Will they have been reducing debt, reducing outstanding payables, reducing receivables and inventories and building cash ???????? or have they been increasing debt, increasing payables and also increasing working cap and reducing cash levels again ?


Soon to find out.

canada1 - 20 Jun 2008 08:10 - 150 of 180

Thanks pp and hlyeo98, saved me a few hundred quid.

Greyhound - 20 Jun 2008 08:14 - 151 of 180

Good increase in chemical side profit and margin. Need a good read of the detail...

PapalPower - 20 Jun 2008 08:34 - 152 of 180

Results, gross profit margin down. Debts higher, inventories higher, trade receivables higher.......

Pretty damn poor........as was expected.

PapalPower - 20 Jun 2008 09:14 - 153 of 180

Frightening when you read this. When other companies go to quarterly reporting for more transparency, HAIK now go away from quarterly reporting.

What is their to hide ahead, must be the question..................no need to change unless you know unpleasant things are coming imo.


The Company has decided that it will be moving to half yearly reporting with effect from the interim results for the six months ended 30 June 2008.

Greyhound - 20 Jun 2008 09:22 - 154 of 180

Yes, that is pretty frightening. Glad I'm not holding.

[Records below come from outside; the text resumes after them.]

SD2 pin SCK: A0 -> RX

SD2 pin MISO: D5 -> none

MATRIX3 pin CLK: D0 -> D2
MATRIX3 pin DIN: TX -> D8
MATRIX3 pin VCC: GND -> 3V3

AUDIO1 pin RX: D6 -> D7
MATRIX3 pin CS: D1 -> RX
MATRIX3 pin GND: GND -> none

hlyeo98 - 26 Jun 2008 12:25 - 155 of 180

This was a simple short...now 66p. How could this be the next ReneSola???

PapalPower - 01 Jul 2008 01:18 - 156 of 180

Its an awful situation.

Do not know how so many got away with trying to ramp it up.

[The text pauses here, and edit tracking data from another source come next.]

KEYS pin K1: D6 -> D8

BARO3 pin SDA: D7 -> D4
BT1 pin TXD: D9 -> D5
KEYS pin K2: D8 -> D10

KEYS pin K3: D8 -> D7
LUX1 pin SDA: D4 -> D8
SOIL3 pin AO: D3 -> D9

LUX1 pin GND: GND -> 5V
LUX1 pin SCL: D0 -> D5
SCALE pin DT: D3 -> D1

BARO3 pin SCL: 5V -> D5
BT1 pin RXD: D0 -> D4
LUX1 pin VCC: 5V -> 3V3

PapalPower - 08 Jul 2008 13:35 - 157 of 180

Down through 50p soon ?

PapalPower - 23 Jul 2008 14:09 - 158 of 180

RNS Number : 7191Z
HaiKe Chemical Group Ltd.
23 July 2008


Trading update


HaiKe Chemical Group Ltd ('HaiKe' or the 'Company'), the AIM quoted (AIM: HAIK) petrochemical, speciality chemical and biochemical business based in China, today announces that it is temporarily shutting down its oil refinery facilities for a major overhaul.

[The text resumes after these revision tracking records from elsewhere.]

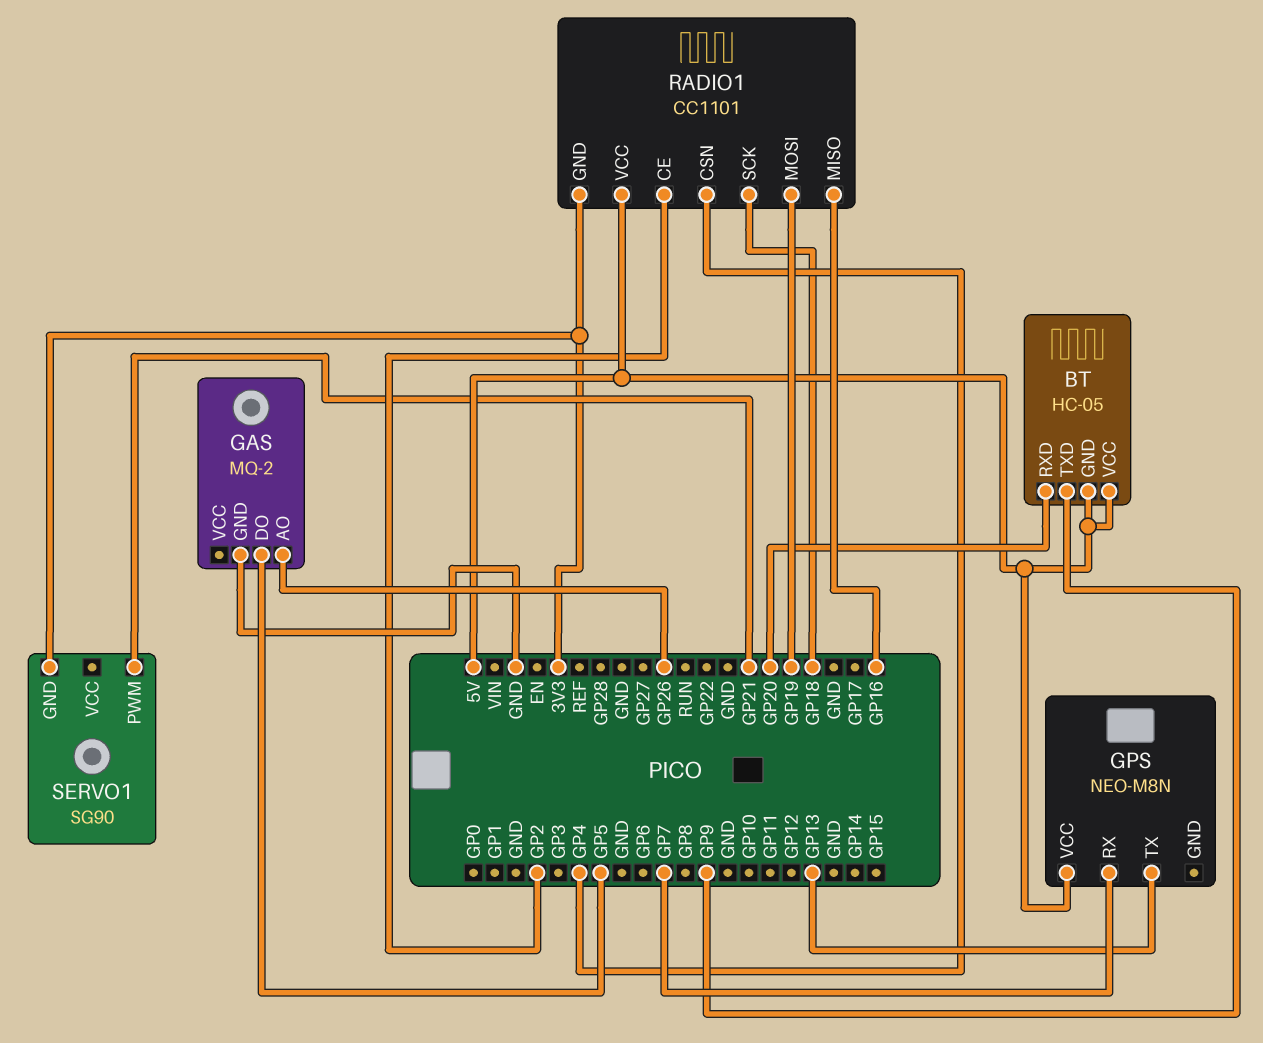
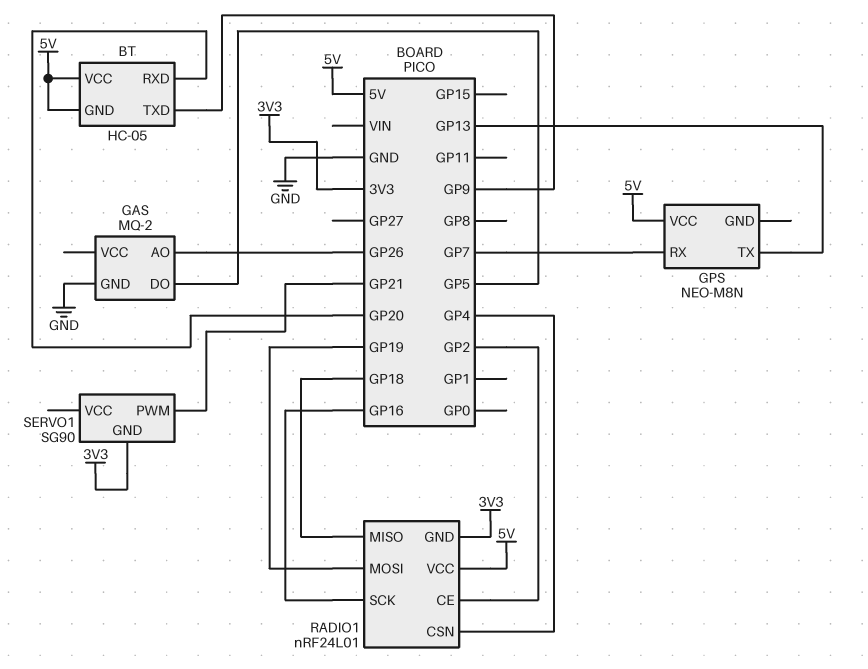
RADIO1: CC1101 -> nRF24L01
RADIO1 pin MISO: GP16 -> GP18
RADIO1 pin SCK: GP18 -> GP16

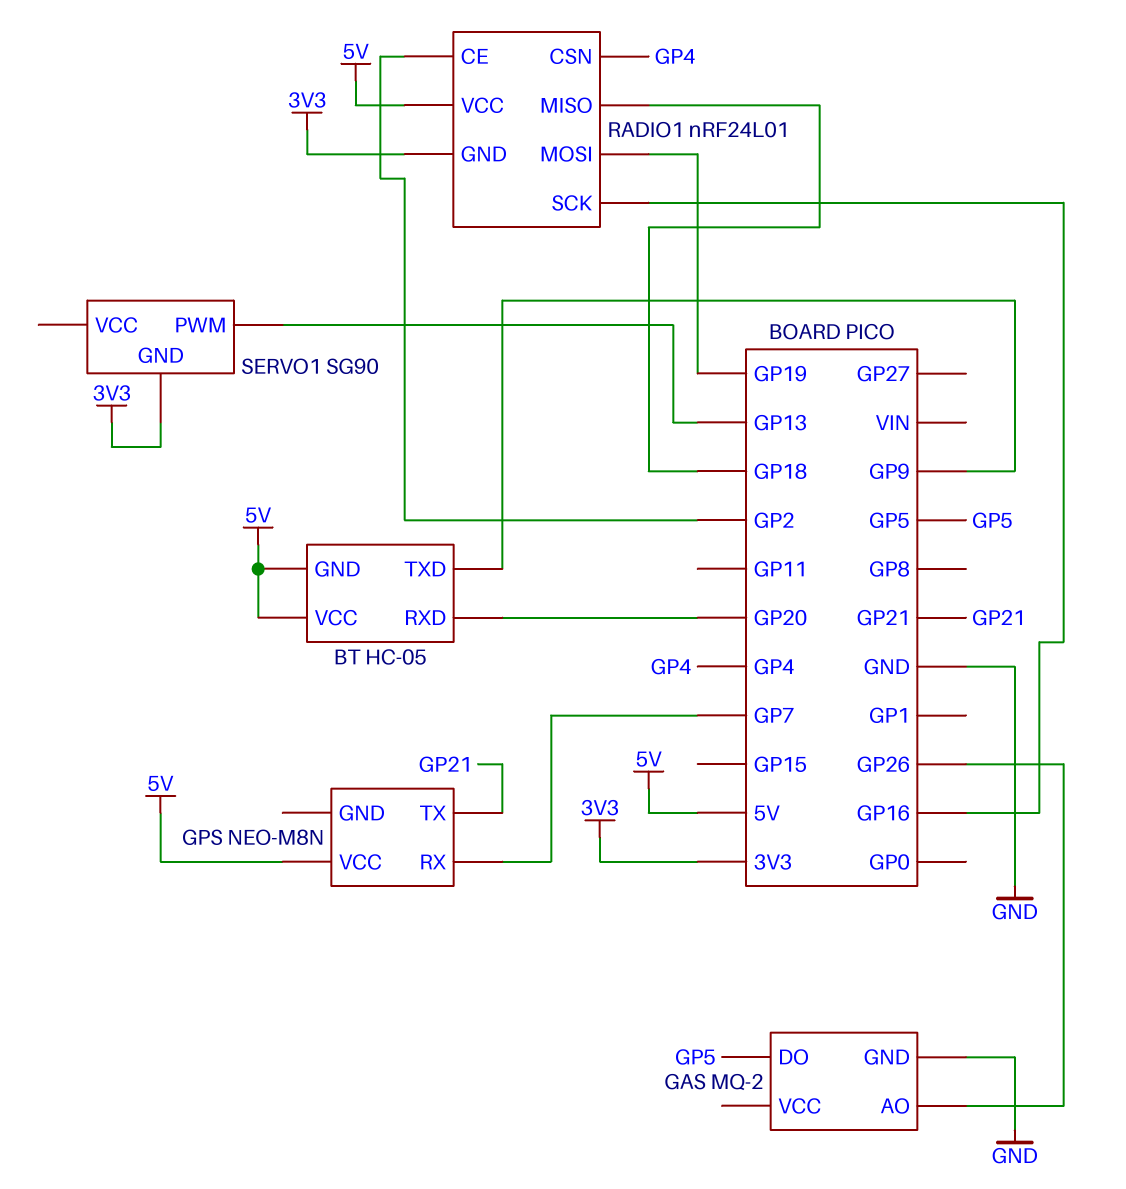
GPS pin TX: GP13 -> GP21
SERVO1 pin PWM: GP21 -> GP13

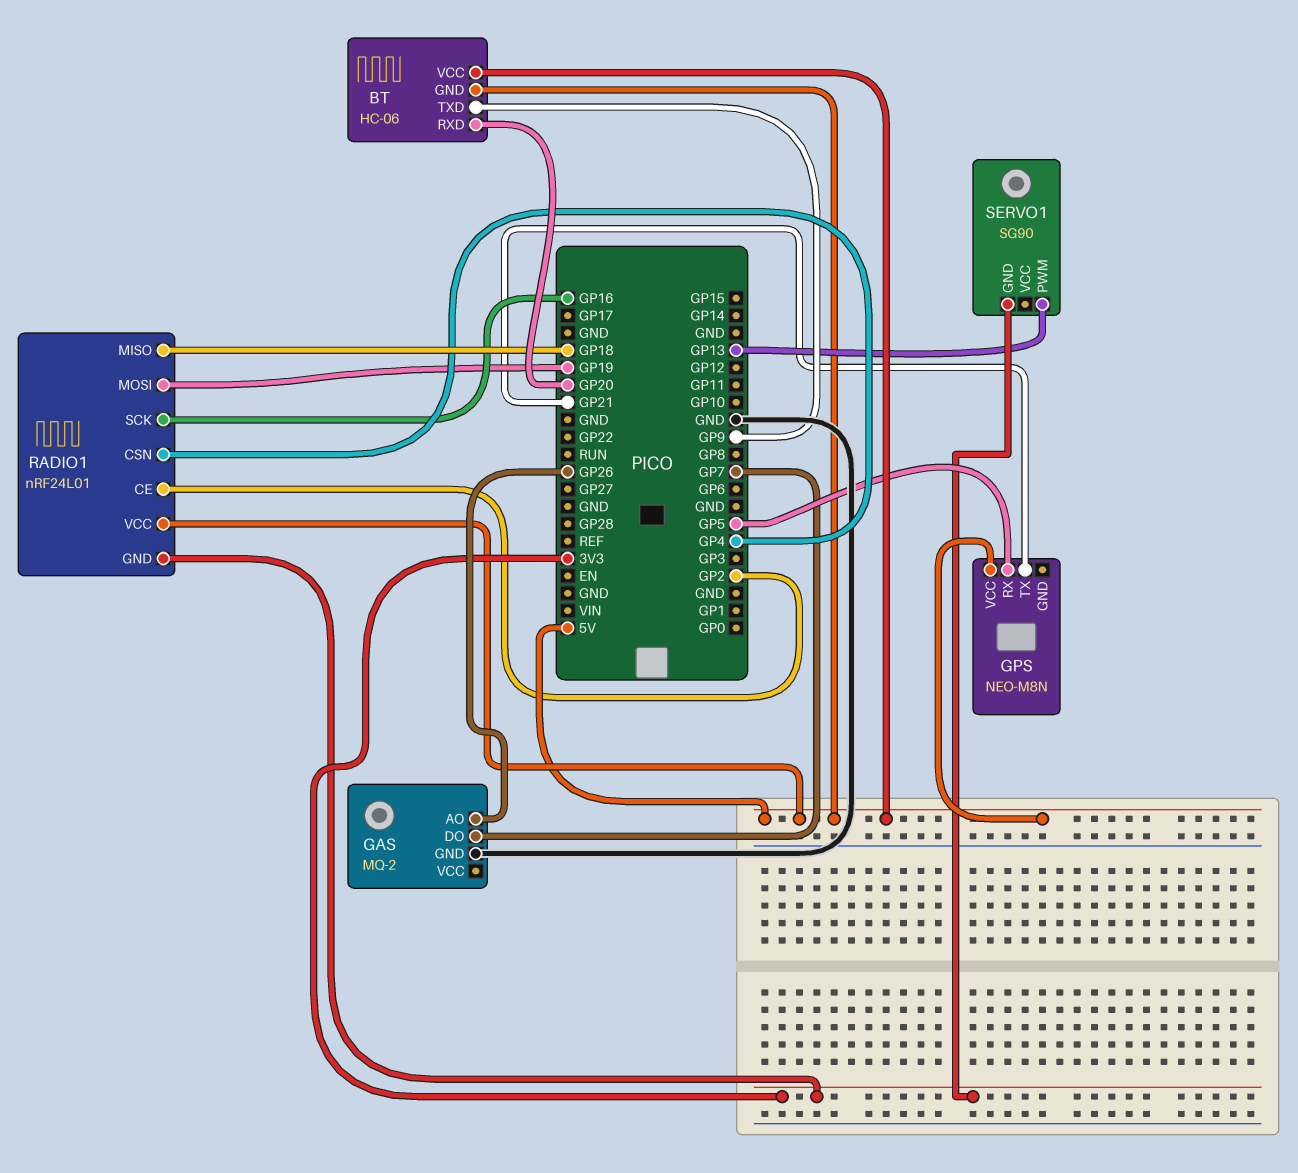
BT: HC-05 -> HC-06
GAS pin DO: GP5 -> GP7
GPS pin RX: GP7 -> GP5

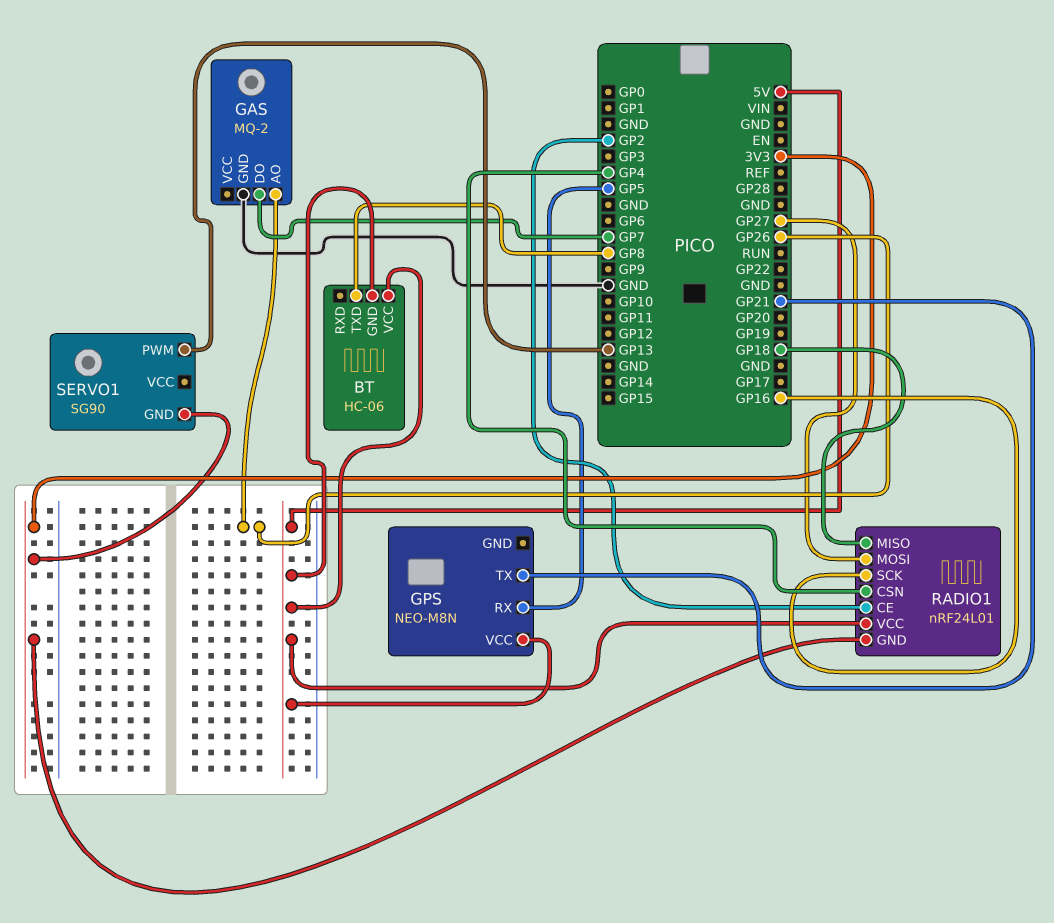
BT pin RXD: GP20 -> none
BT pin TXD: GP9 -> GP8
RADIO1 pin MOSI: GP19 -> GP27

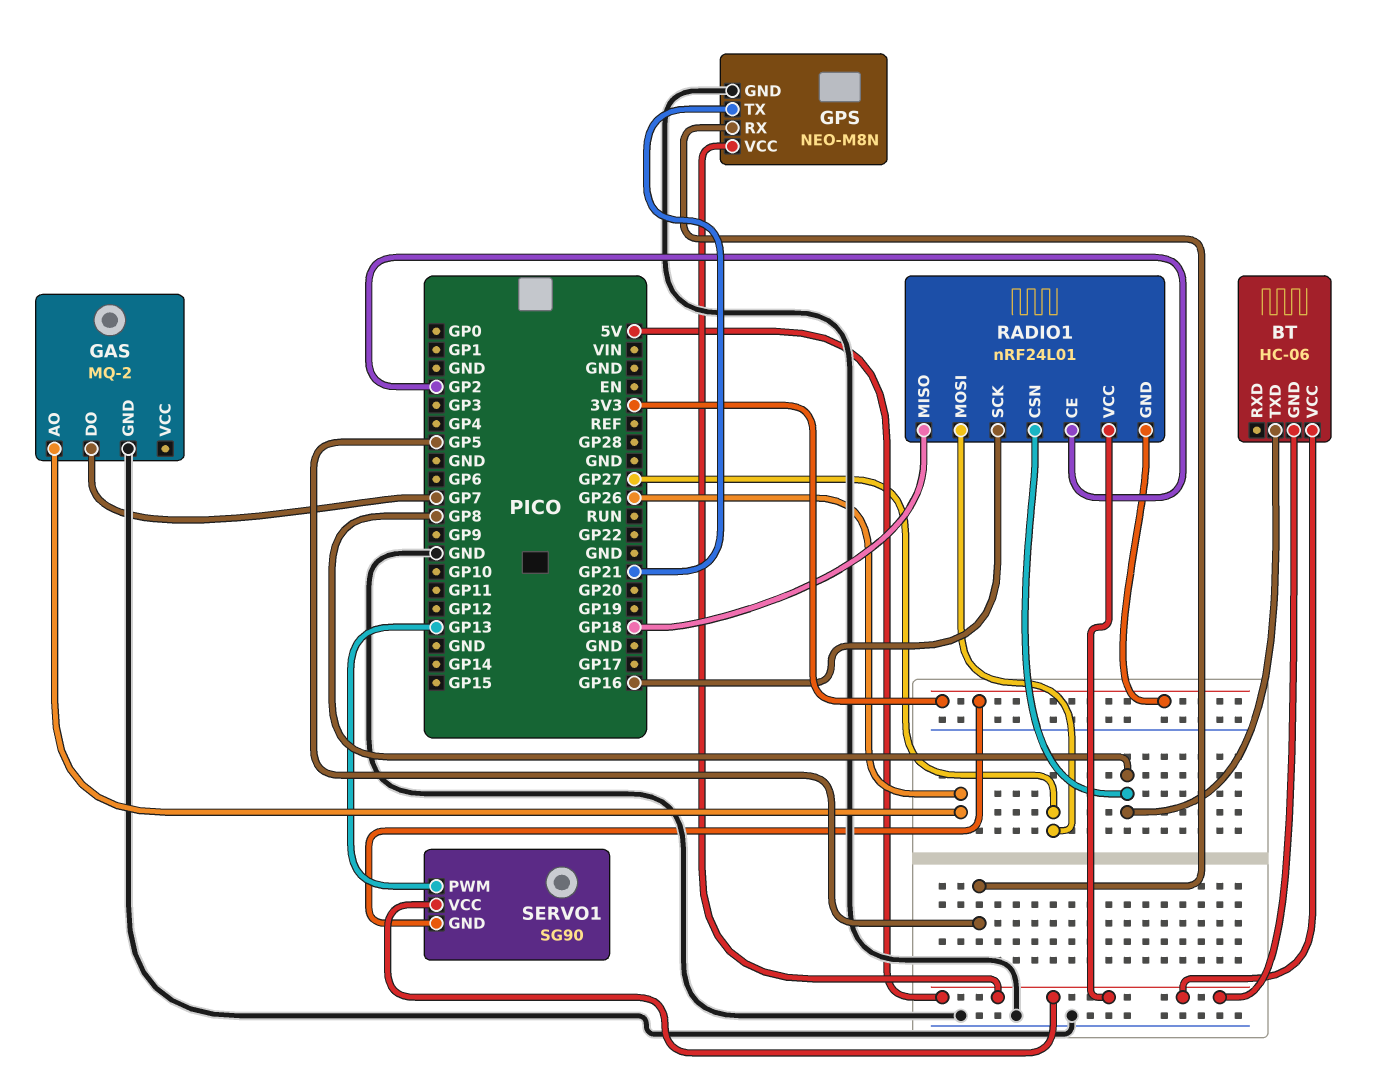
GPS pin GND: none -> GND
RADIO1 pin CSN: GP4 -> GP8
SERVO1 pin VCC: none -> 5V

As a result of consistently high oil prices and in the absence of further price adjustment notices for oil products, the margins of the petrochemical side of the business have reduced to a level at which operations are not profitable. The Directors of HaiKe have therefore determined that now is an appropriate time for essential maintenance to be carried out, which will involve a complete shut-down of the refining operations and help reduce the Company's exposure to further risk at this current time.

The Company does not anticipate any near-term increases in the price of refined oil products. However, the Directors of HaiKe do expect further price adjustments to be announced by the PRC National Development and Reform Commission prior to the end of the current financial year. As a result, the Directors of HaiKe expect oil refining operations to resume during the current financial year, following an increase in the price of refined oil products.

However, with the majority of privately-owned refiners in China having either already ceased operations or being in the process of doing so, the Company will closely monitor the market situation and determine the most opportune time to resume operations.

This shut-down of the refining operations will enable senior management of the Company to focus their energy on the operation and management of the speciality chemical and biochemical businesses, which have been the largest contributors to profit during this financial year. These businesses will not be impacted by the closure of the refining operations and the Directors' expectations for the financial performance for this division, in the current financial year, remain unchanged.

With this temporary shut-down, the Company expects debt levels to fall back from their increased June 2008 level. As a result of the shut-down, future capital expenditure plans for the petrochemical side of the business have been deferred; however, speciality chemical expansion plans will continue as previously announced.